Where the modern rendition of the 1970s classic truly steps it up is in the dial. The PRX has been given an eye-watering tapisserie dial or “waffle dial”. That’s not all, however, as Tissot has also gone the extra length to give it a sunburst finish. While the tapisserie dial is an impressive finish, especially for a watch that’s marketed as “affordable luxury”, what i feel the brand has done well is releasing the PRX in various dial colours, not only to appease certainly individual tastes, but also to help see this dial in a “different light”.

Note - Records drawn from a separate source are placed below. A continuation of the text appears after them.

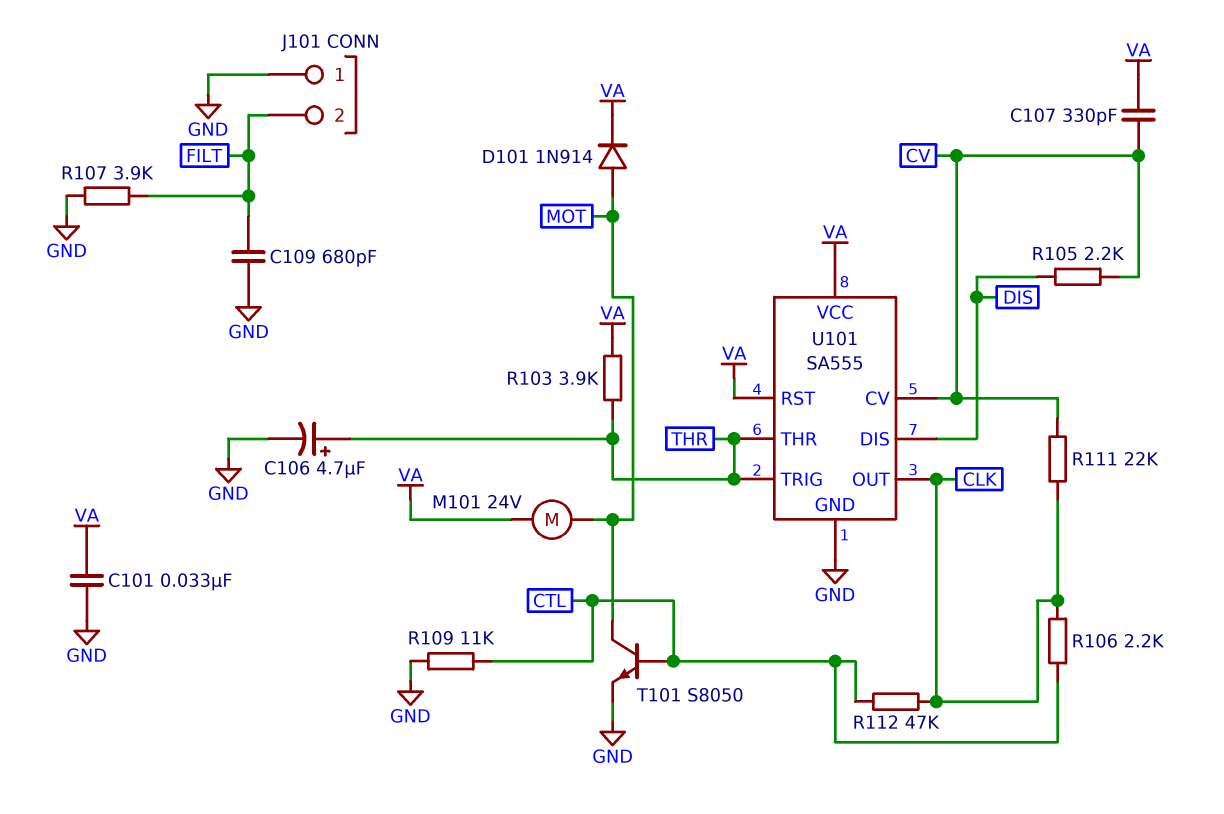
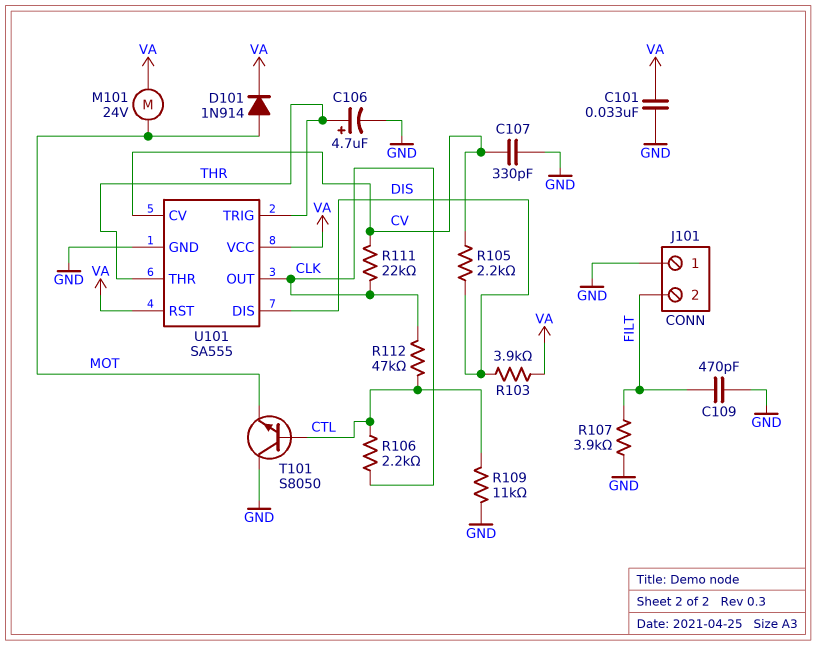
C107: 330pF (CV, VA) -> 330pF (CV, GND)
C109: 680pF (FILT, GND) -> 470pF (FILT, GND)
R103: 3.9k (THR, VA) -> 3.9k (DIS, VA)
T101: NPN S8050 (B CTL, C MOT, E GND) -> NPN S8050 (B CTL, C GND, E MOT)

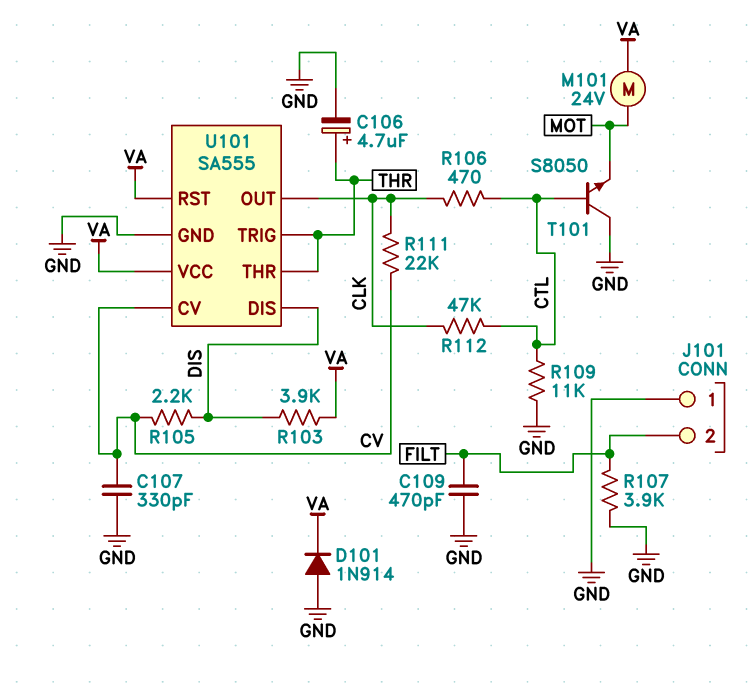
C101: 33nF (GND, VA) -> none
D101: diode 1N914 (A MOT, K VA) -> diode 1N914 (A GND, K VA)
R106: 2.2k (CLK, CTL) -> 470 (CLK, CTL)

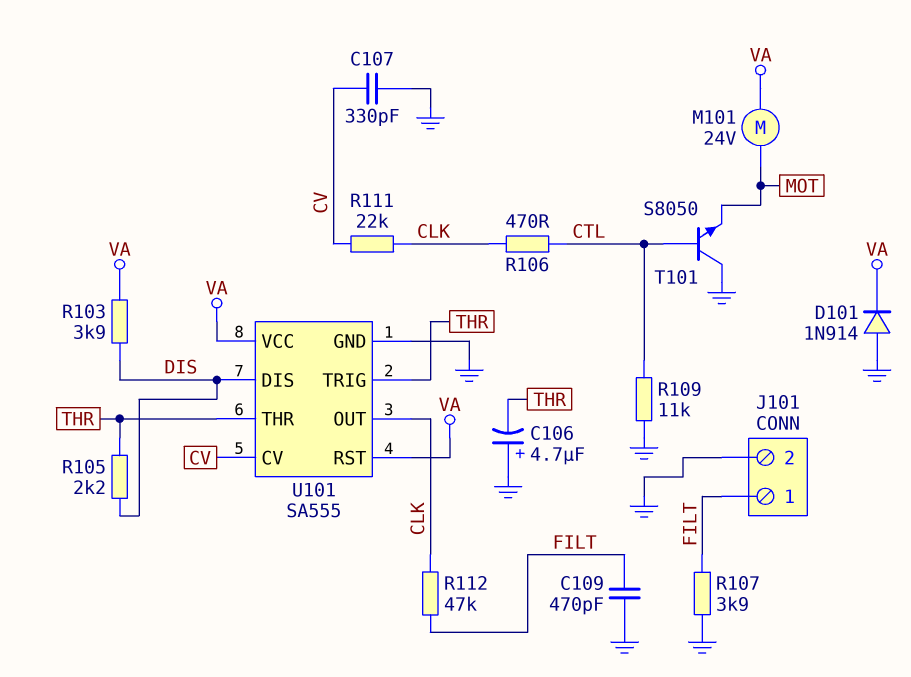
C106: 4.7uF (plus THR, minus GND) -> 4.7uF (plus GND, minus THR)
J101 pin 1: GND -> FILT
J101 pin 2: FILT -> GND
R105: 2.2k (CV, DIS) -> 2.2k (DIS, THR)
R112: 47k (CLK, CTL) -> 47k (CLK, FILT)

What I mean by this is, take, for example, the original black and blue dials, while they have a more contrasting effect with thour hour indices and hands, the tapisserie dial isn’t that prominent until you start playing with the dial’s sunburst effect at different angles of light.

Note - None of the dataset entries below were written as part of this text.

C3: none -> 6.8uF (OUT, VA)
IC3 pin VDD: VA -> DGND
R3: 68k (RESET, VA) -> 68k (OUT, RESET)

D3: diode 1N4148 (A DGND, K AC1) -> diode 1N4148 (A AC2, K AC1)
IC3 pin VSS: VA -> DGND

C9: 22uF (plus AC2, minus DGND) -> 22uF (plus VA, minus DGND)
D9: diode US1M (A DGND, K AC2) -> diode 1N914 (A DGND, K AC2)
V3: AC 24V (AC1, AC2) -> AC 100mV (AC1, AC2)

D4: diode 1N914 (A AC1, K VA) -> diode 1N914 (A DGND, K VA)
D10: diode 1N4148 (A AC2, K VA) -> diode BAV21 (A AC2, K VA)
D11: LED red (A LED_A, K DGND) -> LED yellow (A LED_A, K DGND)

Tissot PRX Powermatic 80 (ref. T137.407.11.091.00) – Green dial turns to black at different light angles.

Now, take the ice blue dial PRX variant, and the dial pattern is almost immediately noticeable, especially from some distance. The sunburst effect is just an added layer of depth. If I were given the choice of whether to take the black dial PRX or green dial PRX, I would opt for the green dial quite easily. This is purely the fact that the green is almost seen as black at certain light angles or even low light conditions. Directly looking at the watch in low light conditions, the dial looks almost black (as can be seen by the above photo), with only the sunburst effect giving it away that there’s green underneath the dark appearance.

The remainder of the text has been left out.